January 28, 2018: I celebrated 60 birthdays with my mom — sixty-one including the actual day I was born, on which my father sent the telegram above to my maternal grandmother. Since Mom’s death in 2016, I’ve marked two birthdays without her physical presence. Even when she was here, we weren’t always together in the same space or location to mark the day she gave birth to her first child, but we connected somehow by phone or by fax when we were continents apart. That’s not possible today.

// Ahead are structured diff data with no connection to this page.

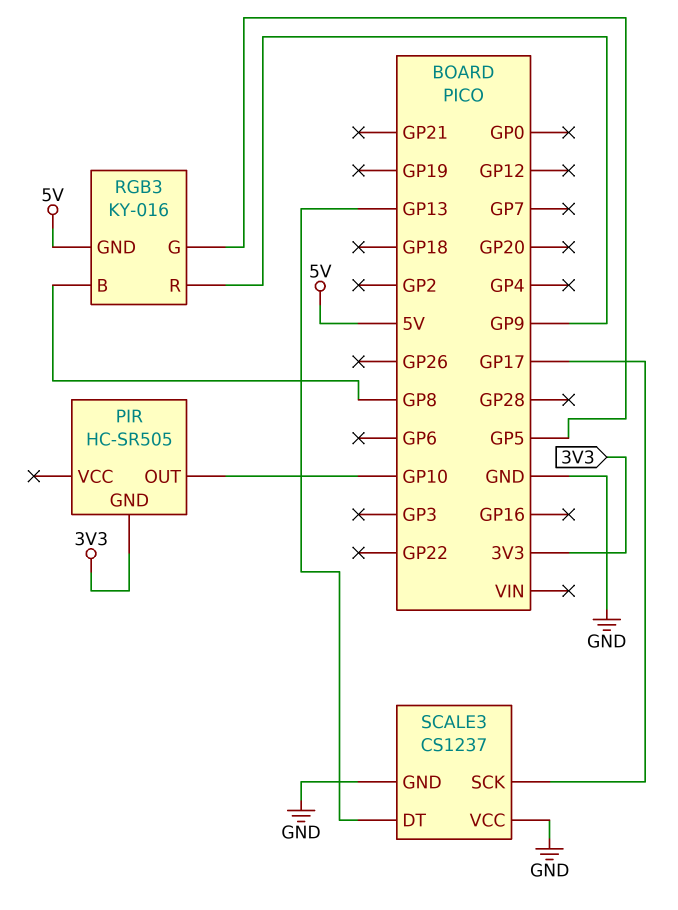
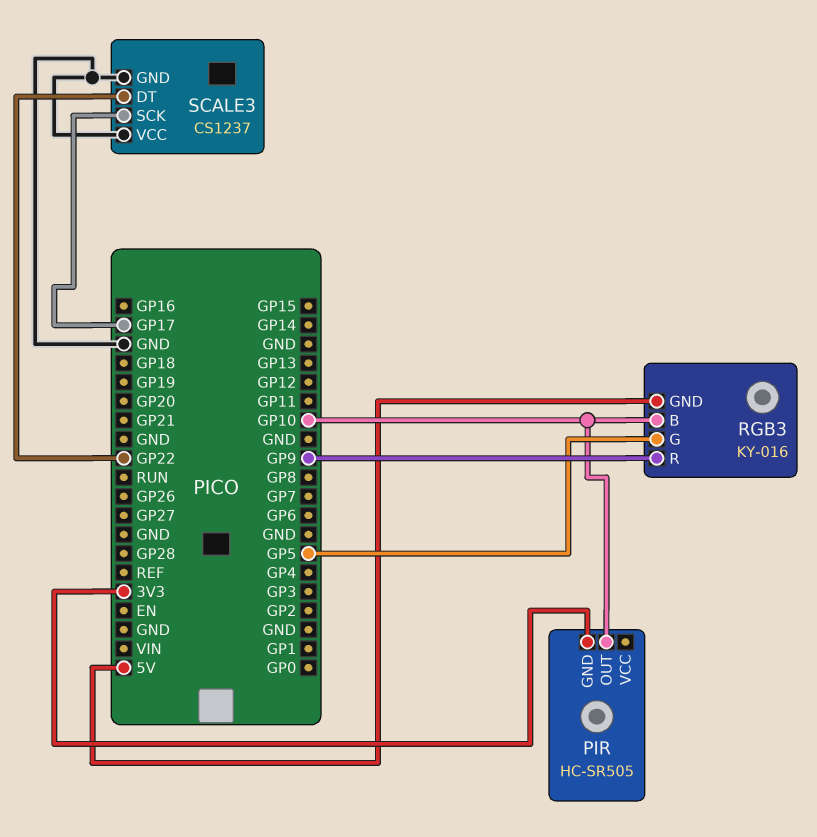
RGB3 pin B: GP8 -> GP10
SCALE3 pin DT: GP13 -> GP22

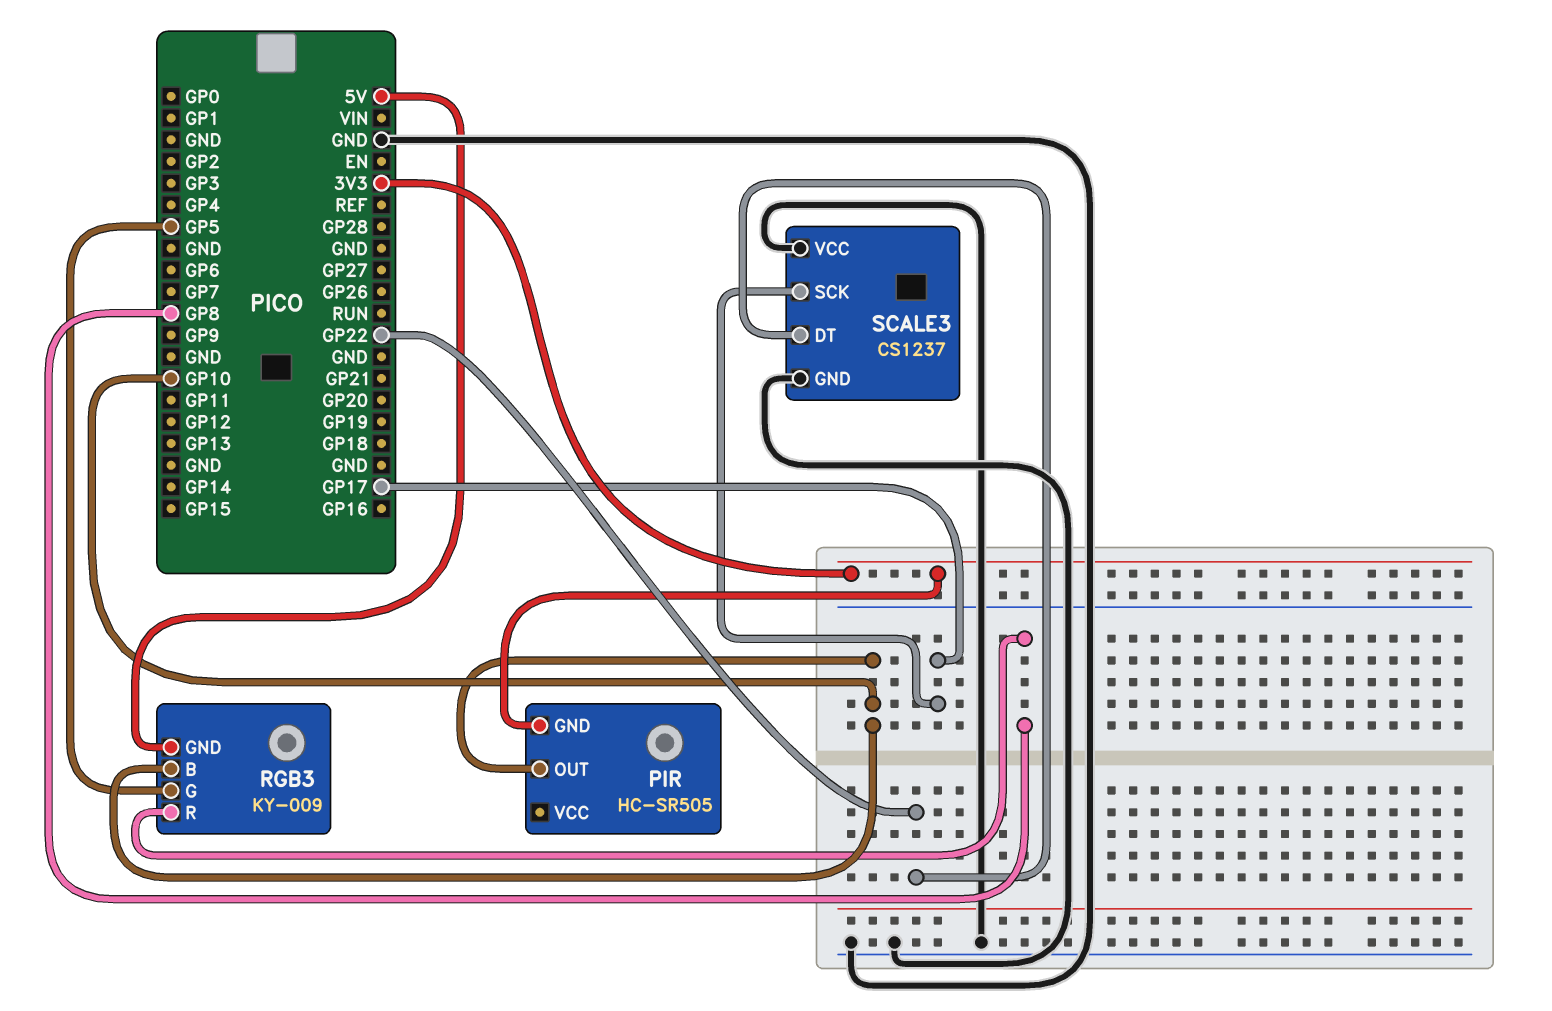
RGB3: KY-016 -> KY-009
RGB3 pin R: GP9 -> GP8

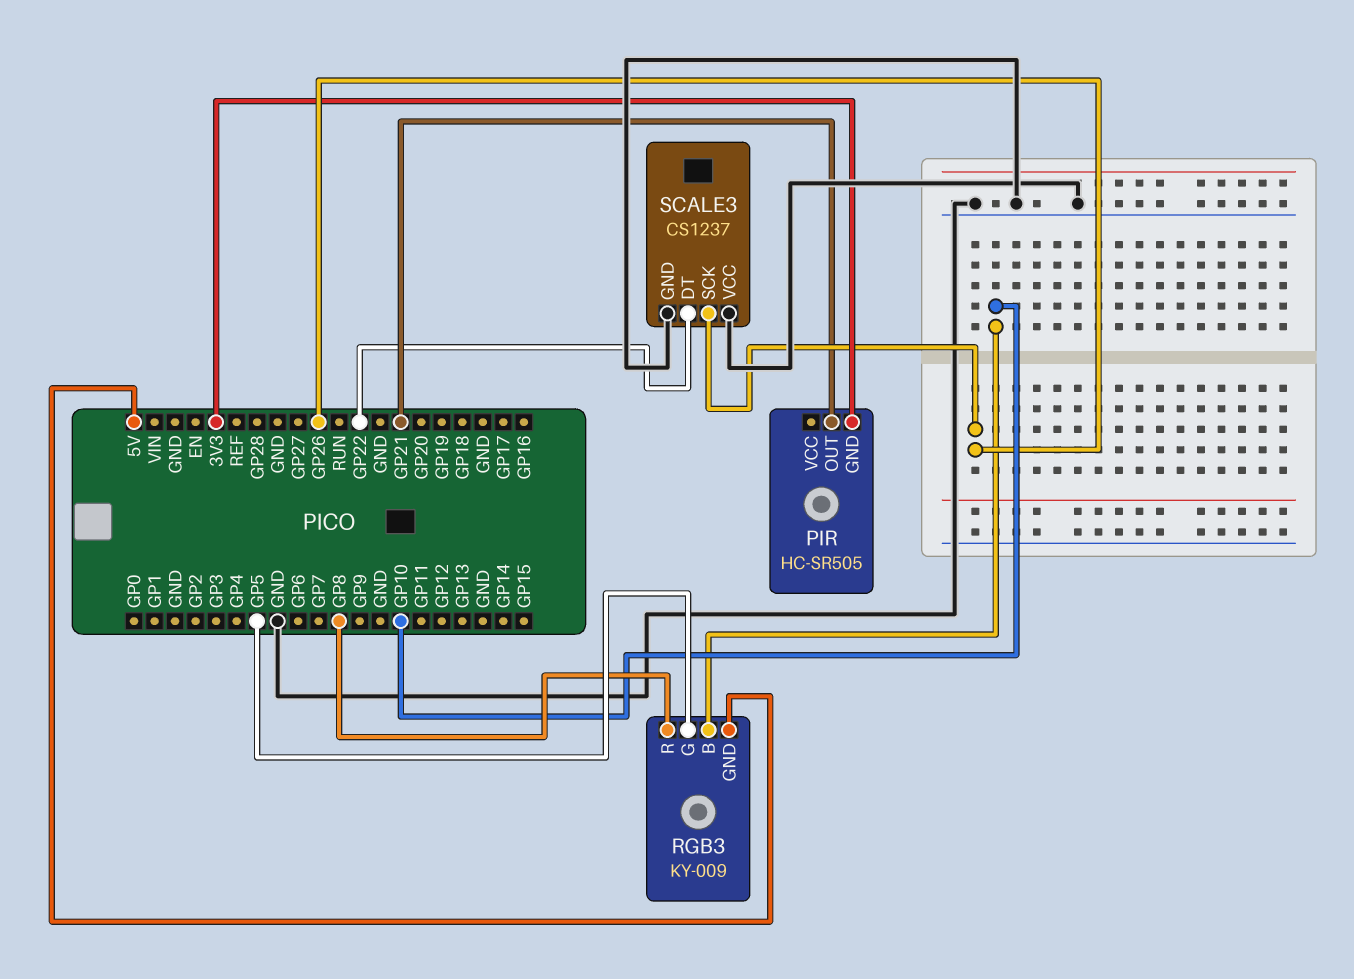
PIR pin OUT: GP10 -> GP21
SCALE3 pin SCK: GP17 -> GP26

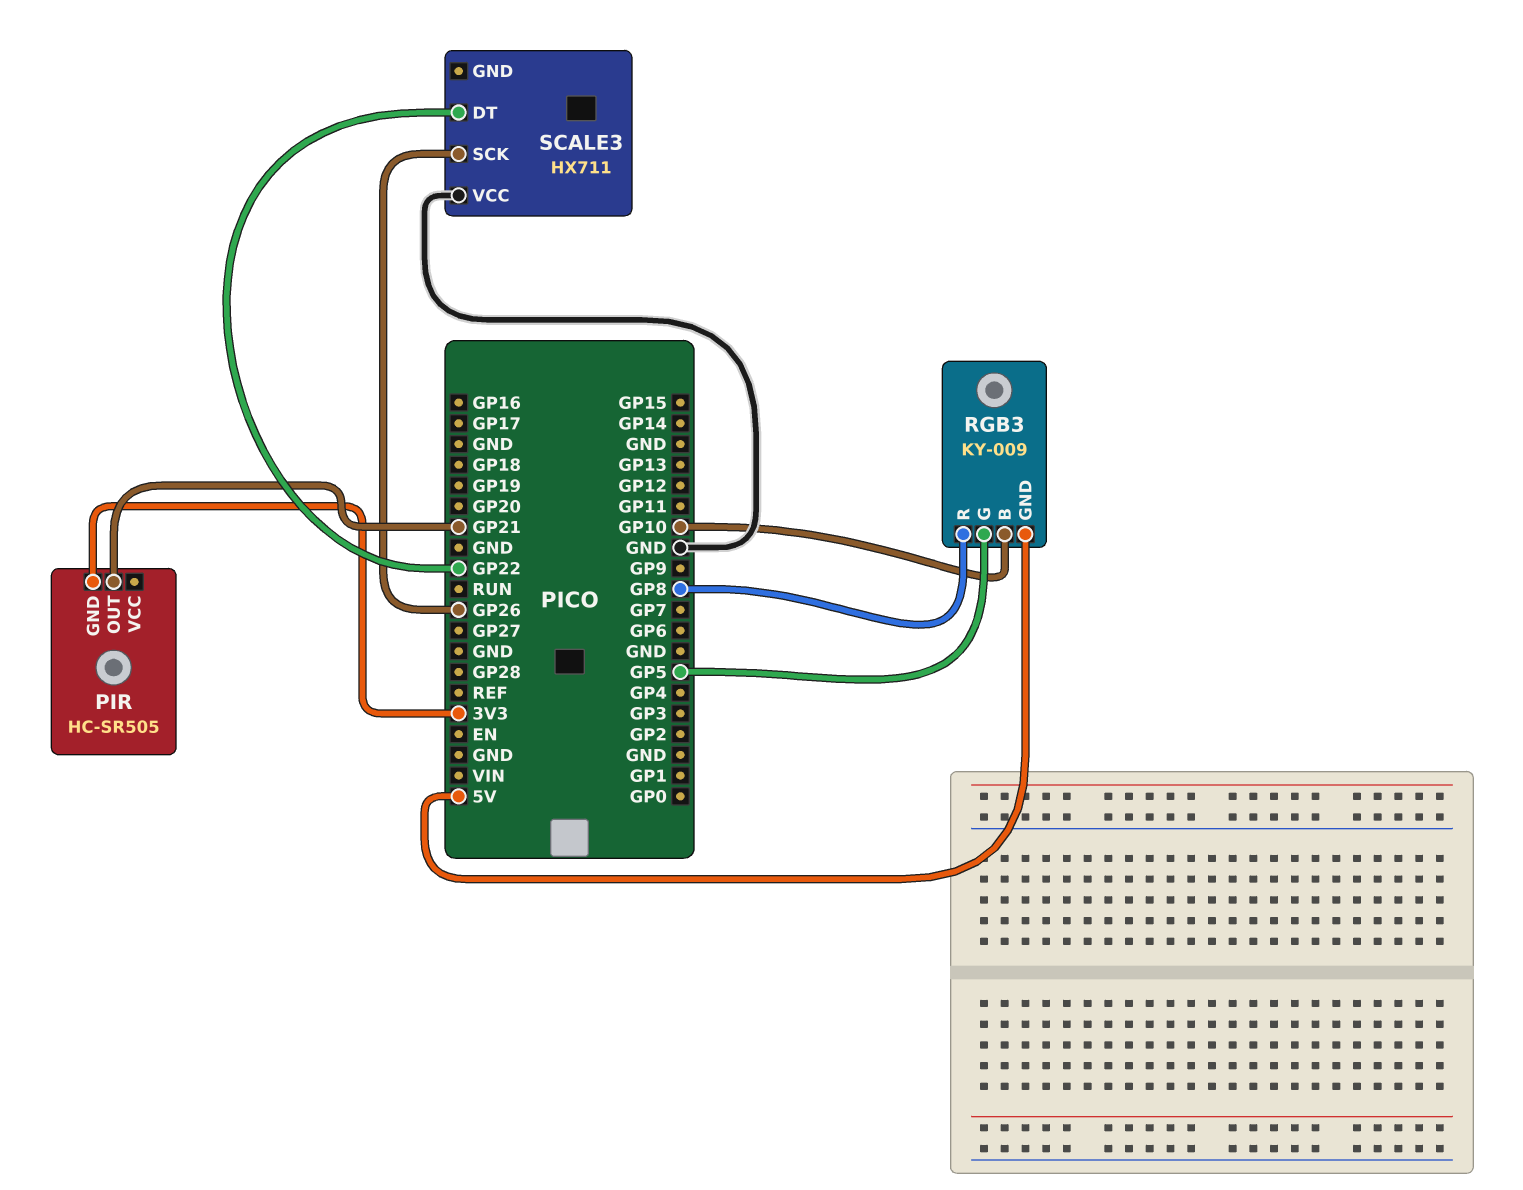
SCALE3: CS1237 -> HX711
SCALE3 pin GND: GND -> none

But it is possible to share some of the joy and fun she and I experienced on two of the last birthdays of mine we lived before she died. We laughed and sang and had wonderful times despite the fact that Mom lived with Alzheimer disease, and despite the neglect and abuse she suffered in ElderJail. Was life easy? No. But it was a lot easier than many others have it. Could things have been better? Yes. But we made the best of it. Should things have been different? Yes. And that’s why I’m a dementia care advocate.
But back to birthdays.
On January 28, 2015, my 59th, Mom was in an usually good mood when I arrived to visit. I had no idea why she greeted me with laughter, but I went with her flow, and we giggled together. I told her it was my birthday, and we joked about how amazingly well I had turned out 😛 (the “slapping” sound is Mom giving me “love taps”):
We liked to joke like that, and have a laugh at our own expense.
On January 28, 2016, after I had fetched Mom from her room, I stopped to convey my wishes to one of the residents whose birthday I shared. On the day I turned 60, she turned 100. In the three years since Mom had been there, I had never seen Mrs. A out of bed or awake. But there she was sitting in a wheelchair in the kitchenette across from the elevator that would take Mom and I to the first floor. There were three balloons tied to Mrs. A’s chair. I stopped to wish her happy birthday. Mom understood every word I said to Mrs. A, and she applauded her centenarian co-resident’s longevity. Then Mom and I got on the elevator, and together we sang She’ll Be Comin’ Round the Mountain on the way down to tea:
There’s no doubt I will have celebrated more birthdays with my mother than without her by the time I die, unless I live beyond 120, which seems unlikely at this point! No matter how much I may have wanted it to be different at certain times in my life, there’s no doubt that we too are one.